Pain is an unpleasant feeling that can reflect a patient's health situation. Since measuring pain is subjective, time-consuming, and needs continuous monitoring, automated pain intensity detection from facial expression holds great potential for smart healthcare applications. Convolutional Neural Networks (CNNs) are recently being used to identify features, map and model pain intensity from facial images, delivering great promise in helping practitioners detect disease. Limited research has been conducted to determine pain intensity levels across multiple classes. CNNs with simple learning schemes are limited in their ability to extract feature information from images. In order to develop a highly accurate pain intensity estimation system, this study proposes a Deep CNN (DCNN) model using the transfer learning technique, where a pre-trained DCNN model is adopted by replacing its dense upper layers, and the model is tuned using painful facial.

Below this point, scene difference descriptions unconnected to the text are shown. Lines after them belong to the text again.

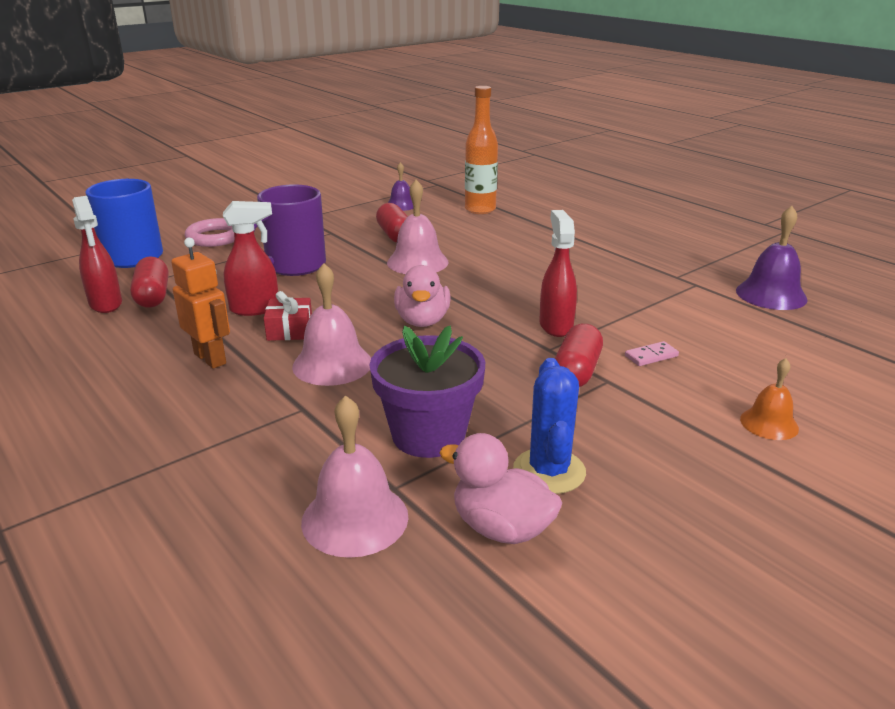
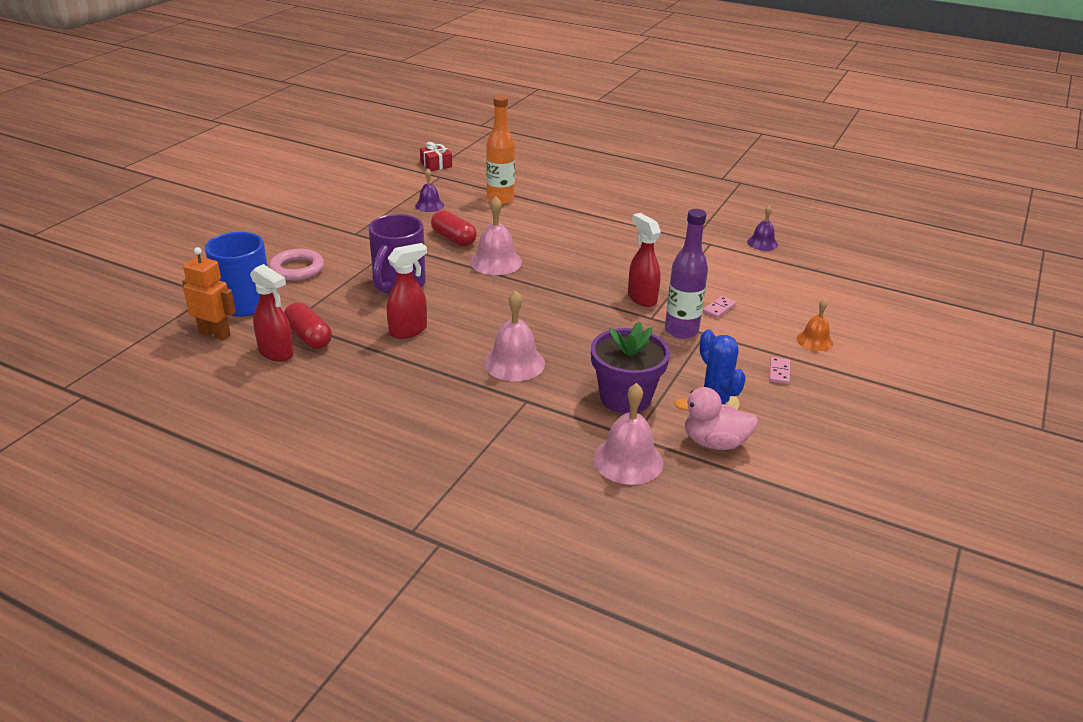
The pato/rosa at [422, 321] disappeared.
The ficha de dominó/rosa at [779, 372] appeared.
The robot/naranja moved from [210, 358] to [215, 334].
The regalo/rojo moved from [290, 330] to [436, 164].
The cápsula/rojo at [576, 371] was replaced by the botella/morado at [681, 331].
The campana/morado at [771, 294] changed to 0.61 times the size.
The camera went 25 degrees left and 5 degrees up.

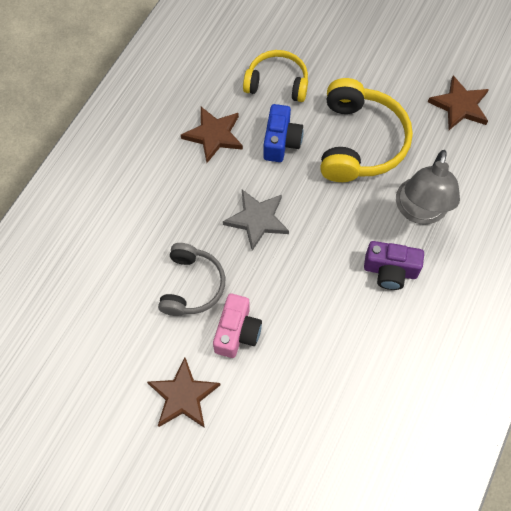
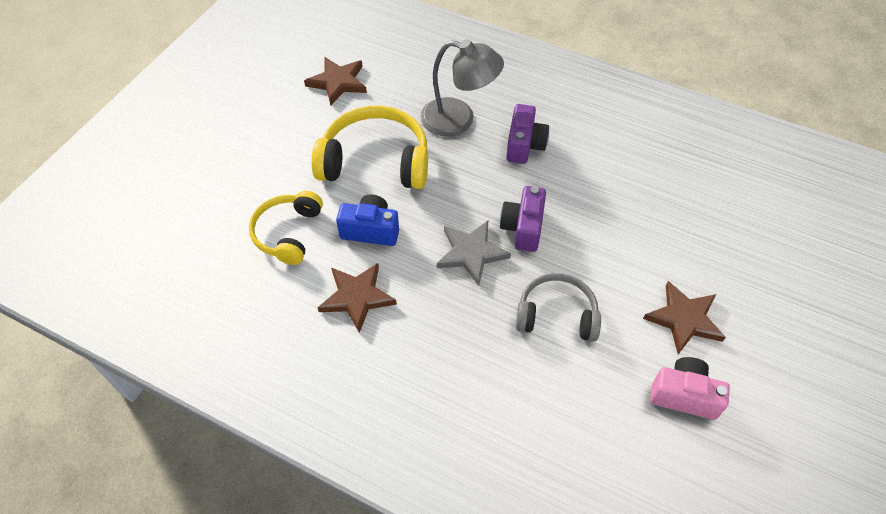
The cámara/morado at [523, 228] appeared.
The cámara/rosa moved from [237, 332] to [684, 395].
The camera went 90 degrees left and 10 degrees down.

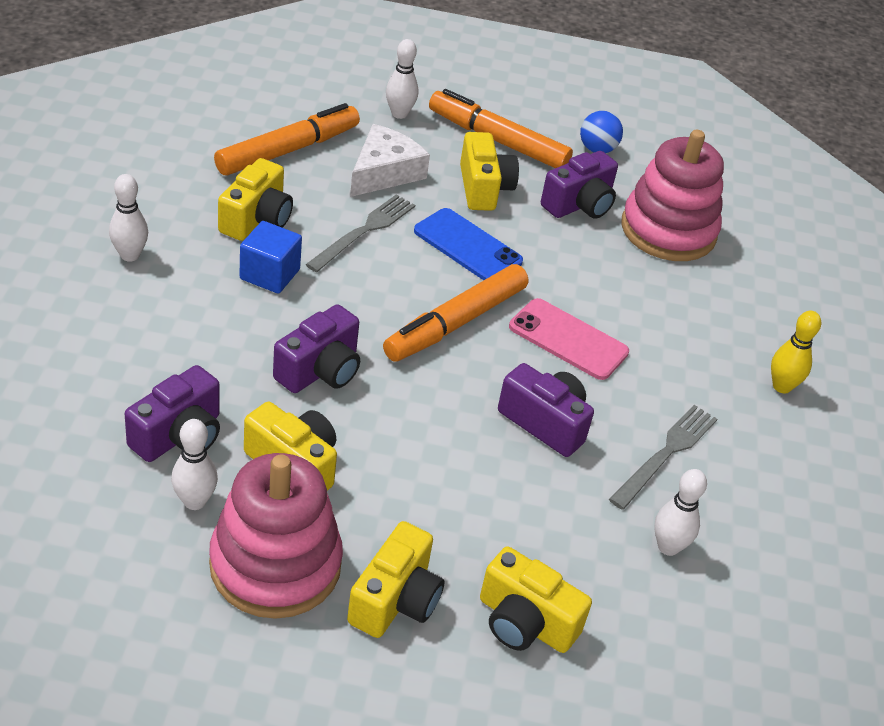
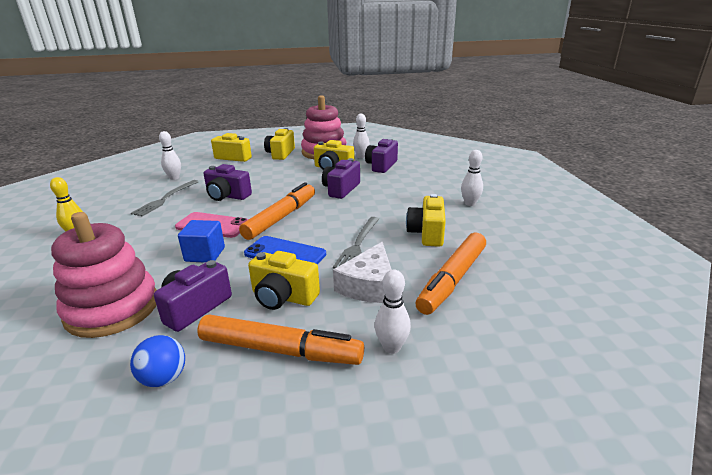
The cubo/azul moved from [270, 274] to [205, 254].
The cámara/amarillo at [483, 188] turned 45 degrees counterclockwise.
The camera went 170 degrees right and 15 degrees down.

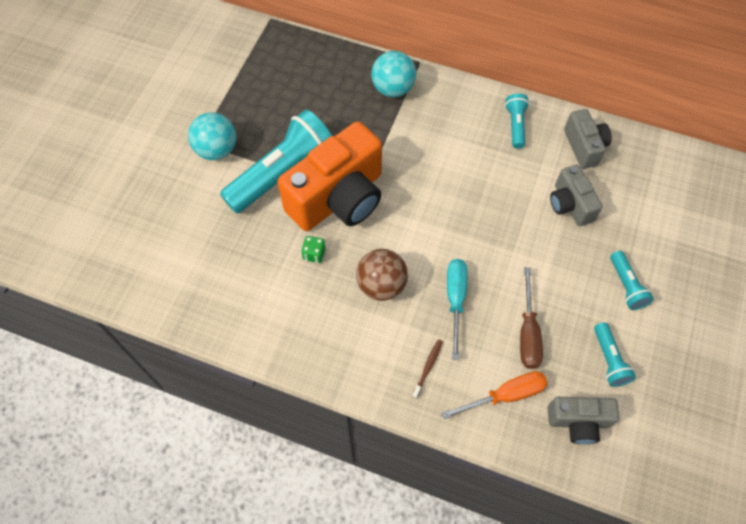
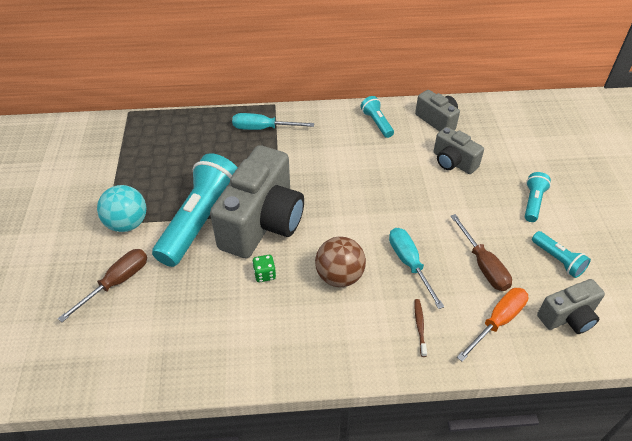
The destornillador/marrón at [116, 283] appeared.
The pelota/turquesa at [393, 88] was replaced by the destornillador/turquesa at [263, 128].
The cámara/naranja at [339, 198] became the cámara/gris at [262, 223].
The lámpara de mano/turquesa at [626, 286] turned 120 degrees counterclockwise.
The camera went 25 degrees left and 15 degrees down.

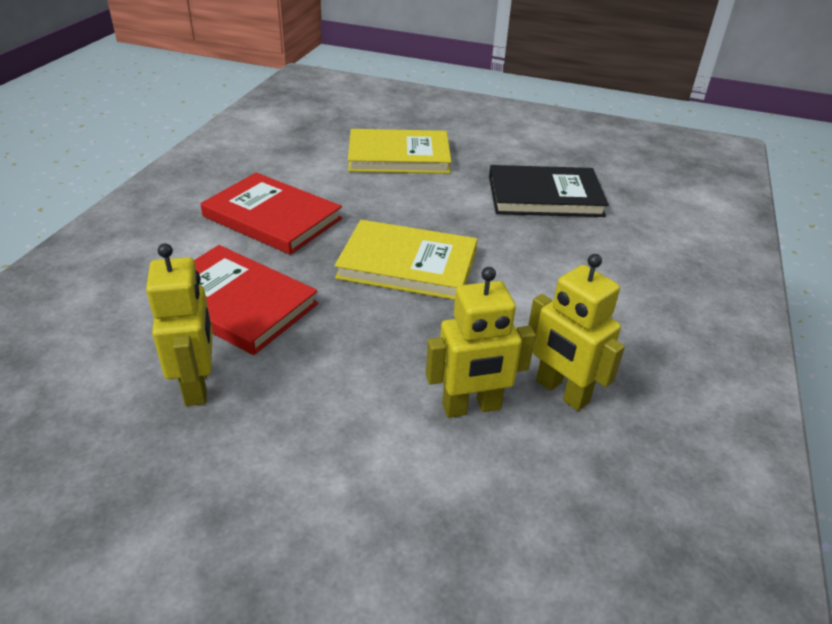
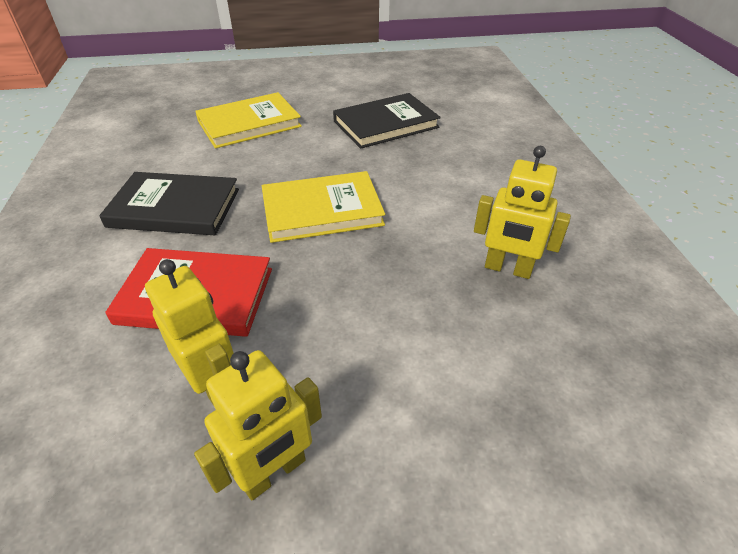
The robot/amarillo moved from [471, 407] to [274, 472].
The libro/rojo at [272, 217] became the libro/negro at [174, 208].
The camera went 25 degrees left and 5 degrees up.

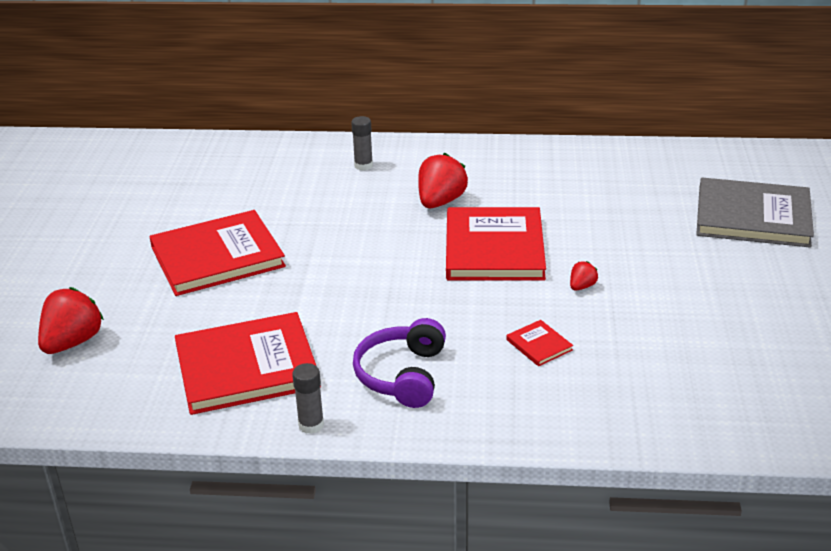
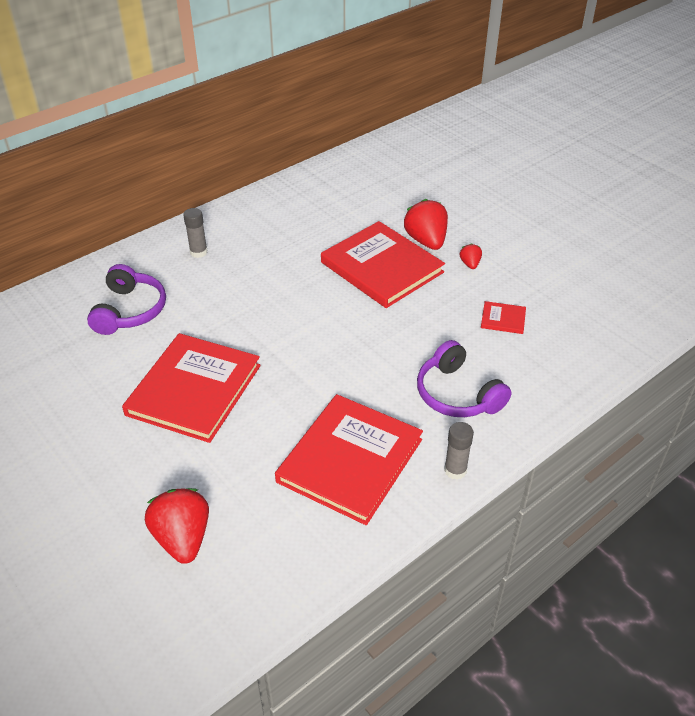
The libro/gris at [753, 217] disappeared.
The auriculares/morado at [130, 310] appeared.
The fresa/rojo moved from [440, 202] to [426, 241].
The camera went 45 degrees left and 10 degrees up.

We conducted experiments on the UNBC-McMaster shoulder pain archive database to estimate pain intensity in terms of seven-level thresholds using a given facial expression image. The experiments show our method achieves a promising improvement in terms of accuracy and performance to estimate pain intensity and outperform the-state-of-the-arts models.

Authors

  • Elahe Hosseini
  • Ruijie Fang
  • Ruoyu Zhang
    Department of Chemical and Biomolecular Engineering, National University of Singapore , 4 Engineering Drive 4, Singapore 117585.
  • Chen-Nee Chuah
    Department of Electrical and Computer Engineering University of California Davis California USA.
  • Mahdi Orooji
    Department of Biomedical Engineering, Faculty of Electrical and Computer Engineering, Tarbiat Modares University, Jalal Ale Ahmad, P.O. Box 14115-111, Tehran, Iran. Electronic address: morooji@modares.ac.ir.
  • Soheil Rafatirad
  • Setareh Rafatirad
  • Houman Homayoun